Changes to VAT After Brexit
The domestic VAT rules affecting your business should stay the same following the UK’s departure from the European Union in 2021. Things are now a little more complicated if you regularly import and export goods to or from the continent. Let’s turn our attention to the key changes to VAT after Brexit.
New rules around EU import VAT
The UK left the EU’s VAT regime at the beginning of 2021. This means countries within the EU are now treated the same as those outside the EU when it comes to value added tax. In other words, any goods coming in from the EU and elsewhere must now account for import VAT if they’re valued above £135.
Goods become subject to import VAT when they enter free circulation – for example when they’re going through a UK port. Your business can choose to pay import VAT at this stage and later reclaim it from HMRC using C79 certificates.
Alternatively, you can now take advantage of a ‘postponed accounting’ system for VAT, introduced by the Government in January 2021. In a nutshell, it gives you the chance to account for any import VAT using your VAT return instead. It means you don’t have to pay the tax as soon as your goods arrive in the UK and then reclaim it.
If your company imports EU goods with a value under £135, you should declare the value added tax on your next VAT return using the reverse charge procedure.
Reforms to EU export VAT
If your business sends goods across the Channel, you’ll need to know the EU export VAT rules, which came into force in January 2021.
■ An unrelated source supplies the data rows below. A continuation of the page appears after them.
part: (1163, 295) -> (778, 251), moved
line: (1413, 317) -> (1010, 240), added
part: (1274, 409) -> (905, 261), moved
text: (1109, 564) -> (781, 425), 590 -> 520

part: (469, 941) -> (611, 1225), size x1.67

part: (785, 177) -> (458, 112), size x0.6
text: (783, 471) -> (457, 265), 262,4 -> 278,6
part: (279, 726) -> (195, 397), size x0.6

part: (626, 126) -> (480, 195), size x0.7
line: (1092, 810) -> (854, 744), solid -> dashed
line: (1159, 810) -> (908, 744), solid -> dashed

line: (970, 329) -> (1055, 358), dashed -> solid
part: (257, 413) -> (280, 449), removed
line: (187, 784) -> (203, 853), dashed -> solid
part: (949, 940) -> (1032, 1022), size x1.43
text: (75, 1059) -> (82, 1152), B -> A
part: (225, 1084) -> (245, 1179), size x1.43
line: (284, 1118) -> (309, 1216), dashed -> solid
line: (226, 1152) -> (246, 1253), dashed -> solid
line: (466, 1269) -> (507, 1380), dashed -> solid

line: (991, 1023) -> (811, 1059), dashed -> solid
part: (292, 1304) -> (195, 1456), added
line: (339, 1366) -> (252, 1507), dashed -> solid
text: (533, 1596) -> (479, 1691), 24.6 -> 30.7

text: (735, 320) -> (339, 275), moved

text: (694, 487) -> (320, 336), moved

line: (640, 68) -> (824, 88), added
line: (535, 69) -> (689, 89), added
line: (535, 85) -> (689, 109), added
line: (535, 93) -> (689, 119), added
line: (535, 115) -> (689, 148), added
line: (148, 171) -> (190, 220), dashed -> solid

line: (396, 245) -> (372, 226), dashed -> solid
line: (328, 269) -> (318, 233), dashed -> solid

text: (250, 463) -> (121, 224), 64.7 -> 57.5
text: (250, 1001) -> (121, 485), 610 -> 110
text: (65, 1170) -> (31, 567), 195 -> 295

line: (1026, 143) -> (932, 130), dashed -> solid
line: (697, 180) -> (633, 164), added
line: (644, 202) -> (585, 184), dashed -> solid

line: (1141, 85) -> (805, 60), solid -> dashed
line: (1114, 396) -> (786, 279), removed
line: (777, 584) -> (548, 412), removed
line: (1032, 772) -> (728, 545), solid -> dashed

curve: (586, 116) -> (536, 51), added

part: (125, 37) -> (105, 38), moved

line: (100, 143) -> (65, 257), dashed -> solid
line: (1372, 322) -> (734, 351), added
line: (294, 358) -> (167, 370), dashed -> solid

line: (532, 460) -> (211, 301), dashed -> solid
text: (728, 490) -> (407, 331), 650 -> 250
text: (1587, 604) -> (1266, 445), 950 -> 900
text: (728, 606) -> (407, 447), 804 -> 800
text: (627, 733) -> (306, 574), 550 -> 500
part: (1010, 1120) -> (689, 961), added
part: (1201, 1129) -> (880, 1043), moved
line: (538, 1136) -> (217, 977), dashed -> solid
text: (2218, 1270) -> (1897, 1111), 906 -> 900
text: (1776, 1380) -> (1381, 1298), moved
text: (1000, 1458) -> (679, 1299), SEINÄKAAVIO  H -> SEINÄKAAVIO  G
Since EU countries are now treated the same as those outside the EUs, your exports to Europe will be zero-rated for UK VAT – with a 0% rate applying. It means you won’t pay UK value added tax on your goods, although they’ll still need to be included in your VAT accounting.
It’s important to note that if you’re sending goods directly to consumers on the continent, you’ll need to research whether EU VAT registration is required in the countries you serve.
Why Northern Ireland’s trade rules are different
The Brexit deal agreed between Britain and the EU handed a special trade status to Northern Ireland. The aim was to avoid a hard customs border on the island of Ireland. This might be something to factor into your VAT planning, with more information available from the official government website.
New changes to VAT in 2022
As a reaction to the COVID-19 pandemic, the UK government brought in a New Payments for COVID VAT deferral system in February 2021. This allowed taxpayers to pay deferred VAT payments from that year in interest-free instalments. The scheme has now ended, so any unpaid amounts may be subject to interest and/or penalties.
July 2020 saw a temporary reduced VAT rate for the hospitality, hotel and holiday accommodation industries. The rate slash, from 20% to 5%, was brought in to boost customer demand in response to the economic difficulties caused by the pandemic. This lasted until the rate was increased to 12.5% in October 2021.The rate for all these sectors returns to 20% in April 2022.
Until now, Making Tax Digital for VAT has meant businesses with a taxable turnover of more than £85,000 were required to make digital records of their VAT data and submit returns digitally. As of this April, the rule applies to all VAT registered businesses.
The government has introduced a new requirement that will require large businesses to inform HMRC when they take a tax position in their VAT returns which is considered uncertain. More information on this measure can be found on the gov.uk website.
Businesses that need to consider the trade rules with Northern Ireland will want to keep a close eye on renegotiations between the UK and EU over the terms of the Northern Ireland Protocol. There is potential that the UK triggers Article 16, which allows either party to suspend all or part of the protocol if they believe the operation leads to serious ‘economic, societal or environmental difficulties’ that could persist. Should this happen, relations between the UK and EU could reach the point in which the EU may suspend or even terminate the EU-UK Trade and Cooperation Agreement. This would mean, tariffs or extra licences and checks on imports from the UK could be introduced, or cooperation may end in areas including research programmes.